I freely admit that I am a bit older than most parents of a twelve-year-old, so perhaps therefore I may be a bit out of touch with the parenting skills of the 2000’s.  A few weeks ago I took my son to a movie that he had been asking to see.  His Mother and I have this agreement, well I was told is more like it, that if it is a movie that she wants to see then she will take him, if it is a movie she doesn’t want to see then of course, I have to take him.  So, obviously the movie was one that she didn’t want to see.  It was the latest in the series “Diary of a Wimpy Kid”.

I didn’t mind actually, they are a pretty funny movie series (yes I had seen the others because my wife thought they were “stupid”) and this one was no different.   Through the usual calamities of a prepubescent boy the movie went on and on but the there was a scene that struck me, and I want to share it with all parents.  The boy about 12 was talking to his older brother about 17.  The older brother then made the revealing statement “if you don’t want to do something, pretend you are interested but don’t do it right, they (parents) will get frustrated and just do it themselves”.  Oh how devious, but did it work in real life?

I decided to just observe my son in action for the next couple of weeks, did he get the message? did he already know about it? Surely this isn’t something my generation did as youths, was it?

It didn’t take long for me to strike gold, it was the clearing the dishes after dinner routine.  The boy tried, but he dropped a glass full of ice which scattered cubes all over, then he banged the plates on the counter which startled my wife until finally she just said “oh just go in the front room, I will get this” very interesting I thought as the boy just slid out of the kitchen and in to watch TV, mission accomplished.

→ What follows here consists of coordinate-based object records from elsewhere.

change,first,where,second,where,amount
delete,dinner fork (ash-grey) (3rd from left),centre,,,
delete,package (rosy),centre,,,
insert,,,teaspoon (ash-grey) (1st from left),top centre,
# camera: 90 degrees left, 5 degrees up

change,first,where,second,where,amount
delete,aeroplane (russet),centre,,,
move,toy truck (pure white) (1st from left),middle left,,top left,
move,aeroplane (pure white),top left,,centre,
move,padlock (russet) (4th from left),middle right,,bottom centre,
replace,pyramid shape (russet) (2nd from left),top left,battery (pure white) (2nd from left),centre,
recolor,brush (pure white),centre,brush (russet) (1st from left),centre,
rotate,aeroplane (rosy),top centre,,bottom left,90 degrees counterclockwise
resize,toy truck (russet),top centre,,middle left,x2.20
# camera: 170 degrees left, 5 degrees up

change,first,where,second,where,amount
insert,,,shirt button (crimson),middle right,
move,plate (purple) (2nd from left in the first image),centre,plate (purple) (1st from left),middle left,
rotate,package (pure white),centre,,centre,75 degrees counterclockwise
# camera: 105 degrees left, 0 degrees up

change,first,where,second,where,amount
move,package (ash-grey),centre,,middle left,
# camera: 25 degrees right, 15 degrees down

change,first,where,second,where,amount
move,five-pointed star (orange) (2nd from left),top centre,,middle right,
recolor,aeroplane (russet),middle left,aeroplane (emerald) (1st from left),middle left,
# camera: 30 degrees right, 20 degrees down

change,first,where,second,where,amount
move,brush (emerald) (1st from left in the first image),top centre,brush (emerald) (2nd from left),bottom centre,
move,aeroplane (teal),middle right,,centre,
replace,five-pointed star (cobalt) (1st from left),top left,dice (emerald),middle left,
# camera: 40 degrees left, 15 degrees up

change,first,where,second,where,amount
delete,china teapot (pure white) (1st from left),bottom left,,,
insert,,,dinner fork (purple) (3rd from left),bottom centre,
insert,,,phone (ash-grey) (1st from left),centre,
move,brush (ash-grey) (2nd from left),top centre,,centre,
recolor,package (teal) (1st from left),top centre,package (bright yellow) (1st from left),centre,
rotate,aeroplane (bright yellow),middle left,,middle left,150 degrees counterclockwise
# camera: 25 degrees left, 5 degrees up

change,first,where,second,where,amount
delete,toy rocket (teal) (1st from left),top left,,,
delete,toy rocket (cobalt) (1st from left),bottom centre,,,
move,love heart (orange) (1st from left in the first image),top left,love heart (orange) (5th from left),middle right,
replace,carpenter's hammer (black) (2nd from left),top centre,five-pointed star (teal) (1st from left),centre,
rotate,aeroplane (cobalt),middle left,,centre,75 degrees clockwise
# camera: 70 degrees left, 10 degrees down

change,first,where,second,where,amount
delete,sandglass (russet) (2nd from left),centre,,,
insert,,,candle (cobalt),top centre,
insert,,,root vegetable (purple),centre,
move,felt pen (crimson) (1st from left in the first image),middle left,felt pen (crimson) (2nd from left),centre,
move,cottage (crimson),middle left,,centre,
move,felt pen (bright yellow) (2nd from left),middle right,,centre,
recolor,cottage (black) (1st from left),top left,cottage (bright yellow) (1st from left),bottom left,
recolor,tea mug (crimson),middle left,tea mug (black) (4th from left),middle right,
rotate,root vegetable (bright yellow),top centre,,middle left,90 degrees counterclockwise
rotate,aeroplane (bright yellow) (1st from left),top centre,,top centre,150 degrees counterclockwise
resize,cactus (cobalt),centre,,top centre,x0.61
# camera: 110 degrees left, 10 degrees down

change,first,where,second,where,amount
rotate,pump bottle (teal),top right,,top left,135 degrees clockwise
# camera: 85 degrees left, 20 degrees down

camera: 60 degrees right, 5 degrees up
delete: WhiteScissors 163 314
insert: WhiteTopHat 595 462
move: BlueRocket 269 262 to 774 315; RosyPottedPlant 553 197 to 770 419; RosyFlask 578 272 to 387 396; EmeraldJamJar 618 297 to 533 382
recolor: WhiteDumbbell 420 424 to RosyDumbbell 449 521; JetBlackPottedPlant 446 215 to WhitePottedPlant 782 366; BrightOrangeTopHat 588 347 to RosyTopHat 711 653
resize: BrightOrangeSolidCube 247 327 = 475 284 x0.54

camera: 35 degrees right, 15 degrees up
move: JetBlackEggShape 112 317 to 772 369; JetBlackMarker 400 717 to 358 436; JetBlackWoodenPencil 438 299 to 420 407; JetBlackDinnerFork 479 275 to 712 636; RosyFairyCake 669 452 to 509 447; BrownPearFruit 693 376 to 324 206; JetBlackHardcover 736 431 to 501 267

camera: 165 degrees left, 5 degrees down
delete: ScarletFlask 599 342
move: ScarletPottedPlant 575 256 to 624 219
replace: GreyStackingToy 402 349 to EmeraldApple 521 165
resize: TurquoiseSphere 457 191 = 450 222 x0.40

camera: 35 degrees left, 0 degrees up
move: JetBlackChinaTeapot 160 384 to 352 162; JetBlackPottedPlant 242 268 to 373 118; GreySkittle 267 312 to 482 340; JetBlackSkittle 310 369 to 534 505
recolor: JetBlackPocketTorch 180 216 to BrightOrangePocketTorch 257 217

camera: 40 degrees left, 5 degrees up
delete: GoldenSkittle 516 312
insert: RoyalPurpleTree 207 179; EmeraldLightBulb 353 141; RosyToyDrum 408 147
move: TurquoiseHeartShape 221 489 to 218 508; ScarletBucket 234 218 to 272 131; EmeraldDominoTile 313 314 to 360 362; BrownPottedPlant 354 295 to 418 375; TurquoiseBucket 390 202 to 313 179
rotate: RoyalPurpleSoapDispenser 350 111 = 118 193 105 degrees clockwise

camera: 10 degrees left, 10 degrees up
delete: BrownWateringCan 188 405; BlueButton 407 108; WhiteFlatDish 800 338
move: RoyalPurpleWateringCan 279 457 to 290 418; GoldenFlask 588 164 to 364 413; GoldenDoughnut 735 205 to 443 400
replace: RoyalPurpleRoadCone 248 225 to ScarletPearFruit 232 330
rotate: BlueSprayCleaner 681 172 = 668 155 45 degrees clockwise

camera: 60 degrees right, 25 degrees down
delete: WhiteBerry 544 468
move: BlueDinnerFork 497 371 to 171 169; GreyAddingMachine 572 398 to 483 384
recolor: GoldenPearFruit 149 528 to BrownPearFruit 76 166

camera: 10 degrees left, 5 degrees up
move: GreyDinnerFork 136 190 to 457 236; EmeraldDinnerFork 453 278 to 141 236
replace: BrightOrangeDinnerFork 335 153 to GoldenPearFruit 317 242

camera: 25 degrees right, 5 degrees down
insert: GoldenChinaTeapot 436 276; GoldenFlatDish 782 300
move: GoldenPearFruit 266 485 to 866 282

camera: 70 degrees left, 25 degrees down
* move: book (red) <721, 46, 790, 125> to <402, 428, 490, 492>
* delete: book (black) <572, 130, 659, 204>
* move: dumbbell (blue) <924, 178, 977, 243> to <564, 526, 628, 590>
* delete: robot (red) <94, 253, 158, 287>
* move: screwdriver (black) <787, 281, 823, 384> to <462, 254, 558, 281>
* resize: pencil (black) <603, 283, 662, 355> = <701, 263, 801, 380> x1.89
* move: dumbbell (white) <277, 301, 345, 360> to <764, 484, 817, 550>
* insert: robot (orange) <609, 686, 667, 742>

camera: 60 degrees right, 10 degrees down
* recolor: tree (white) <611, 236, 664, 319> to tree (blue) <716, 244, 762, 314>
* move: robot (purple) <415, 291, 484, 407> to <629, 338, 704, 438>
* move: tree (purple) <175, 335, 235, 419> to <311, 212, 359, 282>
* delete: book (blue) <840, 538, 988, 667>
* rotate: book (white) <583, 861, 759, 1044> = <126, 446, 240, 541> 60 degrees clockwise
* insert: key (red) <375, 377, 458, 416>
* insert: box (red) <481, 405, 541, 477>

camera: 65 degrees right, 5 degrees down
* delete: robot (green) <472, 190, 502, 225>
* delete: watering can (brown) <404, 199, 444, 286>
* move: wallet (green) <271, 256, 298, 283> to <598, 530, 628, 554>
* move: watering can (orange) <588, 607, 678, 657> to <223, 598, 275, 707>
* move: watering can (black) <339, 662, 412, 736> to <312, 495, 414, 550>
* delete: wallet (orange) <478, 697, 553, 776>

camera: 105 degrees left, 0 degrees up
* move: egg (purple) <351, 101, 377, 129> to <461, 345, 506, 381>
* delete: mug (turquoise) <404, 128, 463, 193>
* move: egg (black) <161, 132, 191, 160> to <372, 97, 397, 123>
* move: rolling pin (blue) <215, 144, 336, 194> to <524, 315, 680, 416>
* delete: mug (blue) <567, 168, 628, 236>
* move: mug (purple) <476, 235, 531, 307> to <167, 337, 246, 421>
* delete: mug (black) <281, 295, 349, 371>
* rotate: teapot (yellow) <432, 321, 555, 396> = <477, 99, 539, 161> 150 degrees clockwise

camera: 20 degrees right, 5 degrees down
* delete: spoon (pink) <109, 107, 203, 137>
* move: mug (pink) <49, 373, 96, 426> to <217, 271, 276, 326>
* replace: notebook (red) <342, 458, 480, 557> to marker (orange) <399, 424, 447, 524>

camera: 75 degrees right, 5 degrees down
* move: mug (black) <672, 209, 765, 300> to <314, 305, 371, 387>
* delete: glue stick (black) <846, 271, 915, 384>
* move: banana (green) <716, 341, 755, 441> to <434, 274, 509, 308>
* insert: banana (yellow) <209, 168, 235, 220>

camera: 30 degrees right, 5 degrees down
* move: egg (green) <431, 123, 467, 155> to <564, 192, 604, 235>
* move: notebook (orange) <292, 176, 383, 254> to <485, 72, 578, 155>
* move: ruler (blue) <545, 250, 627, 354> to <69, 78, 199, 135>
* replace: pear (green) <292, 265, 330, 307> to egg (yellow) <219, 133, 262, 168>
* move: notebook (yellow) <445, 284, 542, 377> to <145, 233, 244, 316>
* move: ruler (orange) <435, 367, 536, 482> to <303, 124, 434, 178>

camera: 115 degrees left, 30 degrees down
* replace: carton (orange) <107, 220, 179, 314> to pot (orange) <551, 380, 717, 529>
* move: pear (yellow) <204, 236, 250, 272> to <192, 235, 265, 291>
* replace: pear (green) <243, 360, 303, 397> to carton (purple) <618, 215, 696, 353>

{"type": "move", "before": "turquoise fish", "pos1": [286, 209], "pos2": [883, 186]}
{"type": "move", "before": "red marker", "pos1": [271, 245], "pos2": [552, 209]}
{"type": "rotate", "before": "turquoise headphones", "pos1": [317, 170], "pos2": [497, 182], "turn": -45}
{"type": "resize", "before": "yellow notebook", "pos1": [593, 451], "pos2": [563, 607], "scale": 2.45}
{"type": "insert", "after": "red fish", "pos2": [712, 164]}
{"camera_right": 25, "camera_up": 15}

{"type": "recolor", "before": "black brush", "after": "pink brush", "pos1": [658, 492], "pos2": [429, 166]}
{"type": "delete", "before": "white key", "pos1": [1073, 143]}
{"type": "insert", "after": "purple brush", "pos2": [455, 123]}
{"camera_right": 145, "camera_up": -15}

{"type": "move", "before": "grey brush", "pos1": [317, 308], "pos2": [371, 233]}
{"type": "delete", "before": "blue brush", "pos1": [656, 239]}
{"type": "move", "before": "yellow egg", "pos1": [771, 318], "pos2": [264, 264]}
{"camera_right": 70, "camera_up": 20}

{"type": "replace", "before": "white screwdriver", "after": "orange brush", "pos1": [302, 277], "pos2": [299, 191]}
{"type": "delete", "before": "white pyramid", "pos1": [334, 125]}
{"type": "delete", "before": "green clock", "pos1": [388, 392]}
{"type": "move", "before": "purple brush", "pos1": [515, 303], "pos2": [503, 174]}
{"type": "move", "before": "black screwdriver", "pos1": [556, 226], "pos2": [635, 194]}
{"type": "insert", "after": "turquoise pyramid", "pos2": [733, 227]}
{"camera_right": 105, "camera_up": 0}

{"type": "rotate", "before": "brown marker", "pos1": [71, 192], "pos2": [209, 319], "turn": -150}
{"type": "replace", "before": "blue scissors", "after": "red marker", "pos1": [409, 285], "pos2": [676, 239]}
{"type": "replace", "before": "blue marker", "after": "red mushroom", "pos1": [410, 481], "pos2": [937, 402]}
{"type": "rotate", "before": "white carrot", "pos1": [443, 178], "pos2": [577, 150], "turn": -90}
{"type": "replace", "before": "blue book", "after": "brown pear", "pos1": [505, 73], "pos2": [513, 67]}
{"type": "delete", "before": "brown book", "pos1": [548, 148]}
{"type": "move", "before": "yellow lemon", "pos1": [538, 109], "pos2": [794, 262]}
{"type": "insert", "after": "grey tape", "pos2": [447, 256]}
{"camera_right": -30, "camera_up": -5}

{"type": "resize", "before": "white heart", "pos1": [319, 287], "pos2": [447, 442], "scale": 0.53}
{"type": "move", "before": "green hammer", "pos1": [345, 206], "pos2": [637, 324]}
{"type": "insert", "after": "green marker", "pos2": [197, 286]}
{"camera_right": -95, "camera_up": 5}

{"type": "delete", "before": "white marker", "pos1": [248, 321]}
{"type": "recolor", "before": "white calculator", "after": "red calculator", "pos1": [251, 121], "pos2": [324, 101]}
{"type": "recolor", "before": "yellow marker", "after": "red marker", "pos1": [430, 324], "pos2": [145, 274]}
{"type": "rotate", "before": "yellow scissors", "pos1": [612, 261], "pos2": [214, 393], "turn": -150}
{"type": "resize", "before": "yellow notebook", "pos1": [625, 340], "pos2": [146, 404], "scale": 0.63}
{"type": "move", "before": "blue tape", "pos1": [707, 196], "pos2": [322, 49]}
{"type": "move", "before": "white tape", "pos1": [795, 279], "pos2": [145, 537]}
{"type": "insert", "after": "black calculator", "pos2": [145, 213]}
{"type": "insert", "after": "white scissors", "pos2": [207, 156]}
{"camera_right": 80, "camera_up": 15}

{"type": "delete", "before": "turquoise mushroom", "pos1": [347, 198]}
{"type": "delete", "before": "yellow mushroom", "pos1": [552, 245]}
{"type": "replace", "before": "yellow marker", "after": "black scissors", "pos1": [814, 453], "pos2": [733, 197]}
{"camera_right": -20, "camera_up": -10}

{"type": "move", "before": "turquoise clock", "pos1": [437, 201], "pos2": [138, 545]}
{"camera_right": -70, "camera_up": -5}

It went on, more instances of this were with cleaning his room, picking up the front room after his homework, helping in the yard, feeding the animals, oh my the list became longer with each failed task and I knew he had watched the movie, and I knew he had received the not so hidden message contained in it.

So now how do I combat this?  How do I turn him around so that he is actually successful at his chores?  Oh I tried that, just leaving the mess until he got it right, he still hasn’t got it right and more than once his mother has stepped in to take over.  I need some help, younger parents of the world please, please tell me what to do.  There is another movie he wants to see, I’m afraid, very afraid.